Twenty-nineteen started off with a bang in the retail world as brands dug out from the holiday craze to refocus on the year’s new goals and initiatives. The NRF Big Show dominated the headlines as did reports of a successful holiday season, with Mastercard SpendingPulse reporting U.S. retail sales up 5.1 percent, the strongest performance in six years. Here’s a look at some of the stories that caught our eye in January.
1. Amazon: Earnings and Technology
You can’t talk about the retail industry health without specifically highlighting Amazon. The behomenth brand released its quarterly earnings the last week of January and reported better than expected sales over the holiday season, rising 20 percent with net sales in North America jumping to $44.12 billion during the quarter. Despite the gains for the quarter, Amazon forecast Q1 sales below Wall Street estimates, due to slowed growth in select markets in Europe and other industry challenges.
In Amazon innovation news, the Current Daily reports on a patent filed by the brand in the UK for a virtual changing room app that uses customer data to make product recommendations. The app will create an avatar to visualize clothing recommendations that are made based on customer preferences, weather, location and more.
Business Insider writes about a recent NPD Report that U.S. luxury fashion sales in have increased by 50 percent in recent years, with substantial growth in expensive apparel and footwear being driven by fashionable millennial shoppers. Coupled with a March 2018 report from Deloitte that examines the class of shoppers, these findings support that the retail sector has split into two distance areas - luxury and budget with the middle class disappearing.

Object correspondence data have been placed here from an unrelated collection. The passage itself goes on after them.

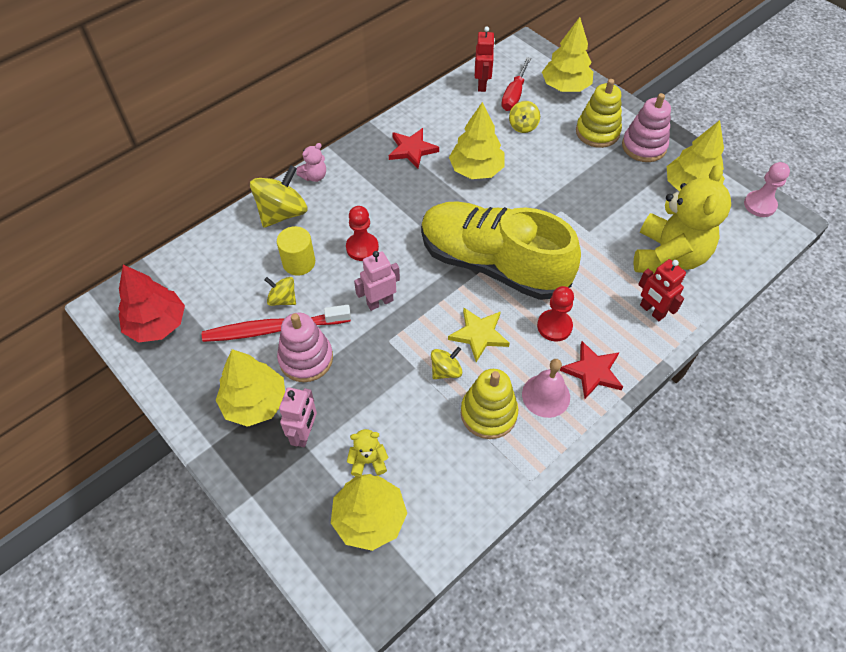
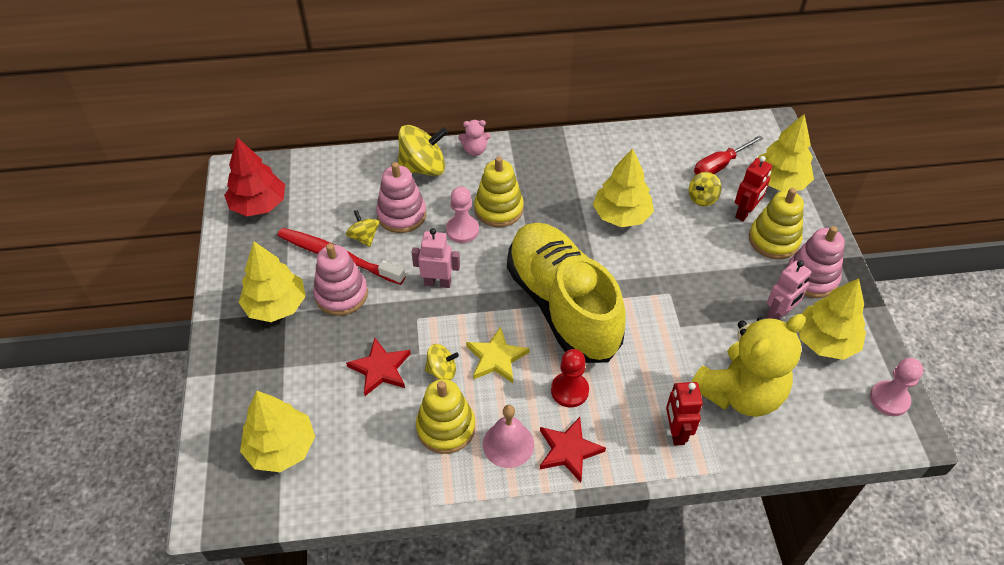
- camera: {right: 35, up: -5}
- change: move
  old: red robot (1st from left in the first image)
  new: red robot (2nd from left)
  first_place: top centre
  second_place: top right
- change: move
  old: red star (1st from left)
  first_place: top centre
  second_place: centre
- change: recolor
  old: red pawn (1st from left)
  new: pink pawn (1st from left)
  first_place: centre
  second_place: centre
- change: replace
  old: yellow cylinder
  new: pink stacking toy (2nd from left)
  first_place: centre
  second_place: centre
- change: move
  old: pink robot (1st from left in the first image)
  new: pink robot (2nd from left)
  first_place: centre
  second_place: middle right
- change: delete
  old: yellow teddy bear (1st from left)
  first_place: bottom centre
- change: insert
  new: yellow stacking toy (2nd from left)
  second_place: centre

This opinion article in Bloomberg hammered home the point that innovation needs to solve a problem or make an improvement to be worthwhile. The author speaks to many of the technologies on display at The Big Show incorporating the new and shiny buzzwords of AI or robots. She argues that often times, these innovations fall flat on delivering an enhanced experience for the shopper or brand. Retailers need to strategically focus on technology that will make their stores and websites more engaging or easier to navigate, rather than just building tech for the sake of saying you have it.